I have come off leave and have returned to a slightly familiar, though new too, experience.
I don't remember where I first heard the idea that babies and those close to dying were closer to the Spirit of God than others. However, I think that I probably shrugged off the idea, probably because I had one of those "my theology is intellectually superior to yours" moments.
My current life situation has provided me a palpable plane of proving that idea. I realized today that I was ignoring lines of communication though and I'm not sure why.

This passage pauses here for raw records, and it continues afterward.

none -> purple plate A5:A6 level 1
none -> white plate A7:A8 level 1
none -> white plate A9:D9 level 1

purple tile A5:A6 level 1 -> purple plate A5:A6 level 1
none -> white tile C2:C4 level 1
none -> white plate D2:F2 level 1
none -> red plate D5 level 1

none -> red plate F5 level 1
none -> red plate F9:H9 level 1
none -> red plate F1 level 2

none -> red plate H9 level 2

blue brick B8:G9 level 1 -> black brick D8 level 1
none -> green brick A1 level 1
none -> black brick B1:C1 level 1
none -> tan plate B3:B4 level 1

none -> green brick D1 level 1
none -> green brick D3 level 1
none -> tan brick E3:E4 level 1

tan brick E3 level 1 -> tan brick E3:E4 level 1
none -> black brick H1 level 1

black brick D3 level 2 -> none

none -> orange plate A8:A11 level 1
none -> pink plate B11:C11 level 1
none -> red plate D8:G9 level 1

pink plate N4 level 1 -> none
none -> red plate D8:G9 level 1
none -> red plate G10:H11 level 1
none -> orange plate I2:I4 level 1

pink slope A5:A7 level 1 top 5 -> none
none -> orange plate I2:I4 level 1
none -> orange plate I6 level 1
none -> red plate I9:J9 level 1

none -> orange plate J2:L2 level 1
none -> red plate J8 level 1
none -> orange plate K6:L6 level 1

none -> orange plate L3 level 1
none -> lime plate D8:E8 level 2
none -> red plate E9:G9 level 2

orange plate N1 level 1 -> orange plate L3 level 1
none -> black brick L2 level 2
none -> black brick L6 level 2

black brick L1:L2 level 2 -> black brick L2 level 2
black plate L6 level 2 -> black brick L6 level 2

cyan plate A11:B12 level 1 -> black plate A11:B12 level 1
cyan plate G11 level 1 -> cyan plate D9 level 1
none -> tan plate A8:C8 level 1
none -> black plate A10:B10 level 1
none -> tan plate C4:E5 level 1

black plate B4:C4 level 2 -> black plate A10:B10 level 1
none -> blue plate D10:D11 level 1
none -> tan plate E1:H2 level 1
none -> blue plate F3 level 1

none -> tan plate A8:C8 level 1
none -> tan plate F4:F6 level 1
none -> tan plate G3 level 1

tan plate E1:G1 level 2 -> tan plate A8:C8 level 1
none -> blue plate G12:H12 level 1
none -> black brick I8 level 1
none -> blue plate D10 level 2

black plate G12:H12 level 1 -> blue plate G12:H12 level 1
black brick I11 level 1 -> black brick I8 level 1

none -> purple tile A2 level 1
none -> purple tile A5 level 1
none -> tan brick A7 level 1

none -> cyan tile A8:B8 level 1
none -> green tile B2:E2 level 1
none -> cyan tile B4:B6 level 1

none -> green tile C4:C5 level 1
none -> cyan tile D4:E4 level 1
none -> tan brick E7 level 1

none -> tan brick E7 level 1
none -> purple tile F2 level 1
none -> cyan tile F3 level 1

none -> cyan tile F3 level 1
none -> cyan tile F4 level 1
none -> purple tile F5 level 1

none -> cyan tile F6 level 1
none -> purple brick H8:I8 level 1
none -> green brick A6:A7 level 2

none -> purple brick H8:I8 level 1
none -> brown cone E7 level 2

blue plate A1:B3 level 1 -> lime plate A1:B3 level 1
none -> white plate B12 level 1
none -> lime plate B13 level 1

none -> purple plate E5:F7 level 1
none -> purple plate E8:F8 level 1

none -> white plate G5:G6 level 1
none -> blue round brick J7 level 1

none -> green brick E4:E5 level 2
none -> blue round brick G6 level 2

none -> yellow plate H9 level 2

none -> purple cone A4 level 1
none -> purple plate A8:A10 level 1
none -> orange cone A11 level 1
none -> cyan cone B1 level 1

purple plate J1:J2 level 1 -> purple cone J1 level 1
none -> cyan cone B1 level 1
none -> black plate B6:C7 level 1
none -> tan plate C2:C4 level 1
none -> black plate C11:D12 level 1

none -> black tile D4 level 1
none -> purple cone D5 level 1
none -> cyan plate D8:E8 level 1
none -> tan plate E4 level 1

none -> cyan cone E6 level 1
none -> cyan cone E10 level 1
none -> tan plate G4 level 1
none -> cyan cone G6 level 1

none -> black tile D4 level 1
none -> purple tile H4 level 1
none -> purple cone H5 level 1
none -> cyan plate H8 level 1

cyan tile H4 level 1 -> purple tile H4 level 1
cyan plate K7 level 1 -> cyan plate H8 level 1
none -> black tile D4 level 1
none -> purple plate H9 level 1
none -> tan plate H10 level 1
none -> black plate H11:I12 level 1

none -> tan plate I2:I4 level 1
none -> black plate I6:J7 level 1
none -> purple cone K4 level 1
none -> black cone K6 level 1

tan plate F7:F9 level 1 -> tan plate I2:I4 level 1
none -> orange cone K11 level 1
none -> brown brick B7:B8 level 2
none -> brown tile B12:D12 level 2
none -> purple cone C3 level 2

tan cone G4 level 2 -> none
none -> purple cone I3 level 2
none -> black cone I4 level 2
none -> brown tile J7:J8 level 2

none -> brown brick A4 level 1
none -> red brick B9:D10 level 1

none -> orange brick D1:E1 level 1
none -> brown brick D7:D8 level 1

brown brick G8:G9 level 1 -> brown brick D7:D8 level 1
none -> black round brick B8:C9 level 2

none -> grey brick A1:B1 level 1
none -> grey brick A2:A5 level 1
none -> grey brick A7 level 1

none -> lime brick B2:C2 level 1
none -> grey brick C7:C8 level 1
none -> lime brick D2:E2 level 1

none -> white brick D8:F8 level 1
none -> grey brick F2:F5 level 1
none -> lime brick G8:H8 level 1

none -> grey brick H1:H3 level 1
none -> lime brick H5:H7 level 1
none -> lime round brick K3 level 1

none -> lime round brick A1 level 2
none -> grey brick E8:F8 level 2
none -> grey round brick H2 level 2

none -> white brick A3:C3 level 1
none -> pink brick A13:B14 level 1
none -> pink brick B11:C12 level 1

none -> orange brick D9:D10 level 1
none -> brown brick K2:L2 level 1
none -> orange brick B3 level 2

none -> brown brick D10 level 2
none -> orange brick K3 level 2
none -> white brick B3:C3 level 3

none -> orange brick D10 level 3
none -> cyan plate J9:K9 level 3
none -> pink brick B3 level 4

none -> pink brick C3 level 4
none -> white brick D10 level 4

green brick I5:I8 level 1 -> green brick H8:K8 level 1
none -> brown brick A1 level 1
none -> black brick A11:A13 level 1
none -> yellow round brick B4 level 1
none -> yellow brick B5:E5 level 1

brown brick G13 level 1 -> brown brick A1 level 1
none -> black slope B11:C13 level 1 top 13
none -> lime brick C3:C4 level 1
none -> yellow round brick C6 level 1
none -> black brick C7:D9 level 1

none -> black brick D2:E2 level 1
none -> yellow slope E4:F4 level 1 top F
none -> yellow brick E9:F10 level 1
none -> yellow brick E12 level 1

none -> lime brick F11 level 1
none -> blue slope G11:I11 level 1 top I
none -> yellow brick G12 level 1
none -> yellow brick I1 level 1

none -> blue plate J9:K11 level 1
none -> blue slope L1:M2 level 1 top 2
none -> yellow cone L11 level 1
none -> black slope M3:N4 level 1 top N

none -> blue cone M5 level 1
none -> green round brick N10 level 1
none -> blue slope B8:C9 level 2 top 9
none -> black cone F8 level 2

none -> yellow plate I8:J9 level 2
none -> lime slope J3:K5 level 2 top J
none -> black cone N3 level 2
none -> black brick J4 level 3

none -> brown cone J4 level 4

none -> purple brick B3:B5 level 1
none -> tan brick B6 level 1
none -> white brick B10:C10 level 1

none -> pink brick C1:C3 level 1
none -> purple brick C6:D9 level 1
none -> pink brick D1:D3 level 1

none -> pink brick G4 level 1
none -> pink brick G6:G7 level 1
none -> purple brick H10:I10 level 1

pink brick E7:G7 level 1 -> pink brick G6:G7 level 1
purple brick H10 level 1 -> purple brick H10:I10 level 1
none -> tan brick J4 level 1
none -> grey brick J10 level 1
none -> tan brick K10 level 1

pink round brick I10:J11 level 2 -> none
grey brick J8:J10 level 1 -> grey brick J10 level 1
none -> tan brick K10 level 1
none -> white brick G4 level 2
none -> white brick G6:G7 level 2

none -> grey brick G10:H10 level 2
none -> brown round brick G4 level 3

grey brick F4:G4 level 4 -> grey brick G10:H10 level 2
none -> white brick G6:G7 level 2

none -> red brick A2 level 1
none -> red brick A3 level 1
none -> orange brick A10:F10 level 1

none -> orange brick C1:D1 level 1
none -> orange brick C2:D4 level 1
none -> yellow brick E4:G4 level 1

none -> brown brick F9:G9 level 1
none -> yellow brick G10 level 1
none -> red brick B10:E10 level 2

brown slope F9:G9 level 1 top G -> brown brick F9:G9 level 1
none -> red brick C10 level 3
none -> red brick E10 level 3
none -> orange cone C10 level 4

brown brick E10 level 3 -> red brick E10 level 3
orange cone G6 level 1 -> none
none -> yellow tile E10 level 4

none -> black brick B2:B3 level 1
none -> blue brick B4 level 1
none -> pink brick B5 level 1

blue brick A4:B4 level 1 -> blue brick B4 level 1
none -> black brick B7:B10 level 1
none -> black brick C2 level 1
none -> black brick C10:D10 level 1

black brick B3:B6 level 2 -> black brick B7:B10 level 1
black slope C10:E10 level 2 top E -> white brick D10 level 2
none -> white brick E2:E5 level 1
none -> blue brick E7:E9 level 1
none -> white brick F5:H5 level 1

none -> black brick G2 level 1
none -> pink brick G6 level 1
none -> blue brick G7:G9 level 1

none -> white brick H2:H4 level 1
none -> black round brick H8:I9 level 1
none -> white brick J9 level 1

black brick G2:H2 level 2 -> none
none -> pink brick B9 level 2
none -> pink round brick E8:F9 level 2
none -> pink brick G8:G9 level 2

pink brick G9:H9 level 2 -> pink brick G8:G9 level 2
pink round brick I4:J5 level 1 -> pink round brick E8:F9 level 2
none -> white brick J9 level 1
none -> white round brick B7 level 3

I have struggled lately with my line of work, hospice chaplaincy. The energy that is required to make a visit is both a lot harder to muster up and harder to maintain. The energy required to maintain relationship with God has also been difficult.
Yesterday, I saw yet one more poor soul, about 70 years old, neither breathing or eating on his own. And then I saw his roommate, about 30 years old, in the same condition. I cannot see one more person like this. I can't do this anymore. God, let me pray to you--but what words can I use? I have none. I have no concentration, no course of connectivity.
I left, hands stuffed in my pockets, ashamed of my tears. I had the overwhelming feeling that I was no longer going to be able to do that which I felt called to do. I wanted to be able to reach out and touch the man--to somehow communicate to him that I was there for him, that I wanted to help bridge the gap between human and divine and let him know that he was loved by both. But I could not. I was frozen and unable.
Today, I set out again, curious as to whether the long drive into the Bayou would help with my chaplain's-block. First visit was better though I felt like my words were garbled and jumbled and late-arriving.
Next visit, breath in.
She grabbed my hands before I offered the cowards. Her nails dug into my skin and I was certain a stream of blood was going to run down into my gray sleeve. Her legally-blind eyes looked deeply into mine, "Aren't you a sweet thing," she said without consideration. Her affection stung and cut deeper than her nails.
We talked of dying and heaven and peace. She was clear, but repetitive. And then, she looked again at me and spoke: "You're going to make it. There will be rough waters and smooth waters, but God will always be with you."
Really? Had God granted me the gift of turning tables again? Who was the chaplain and who was the patient? Who was the blind one and who could see perfectly?
My tears echoed hers, though I'm not sure why she was crying.
As quickly as her clarity came, it went, and we revisited the memories of her husband, dog, and children.
I, the wandering sheep, have been missing some calls. Today, I was able to answer. Tonight, I will peer into my child's eyes and see what messages she might have for me.
God, let me discover the message behind this current scatterdness and struggle. Push my hands toward the hurt and the hurting and then let me retrieve them with the feeling that they are washed and clean. Lend me the grace to keep course on your call and the awakening every time I replace your voice with another's. Yours is the one I wish to hear.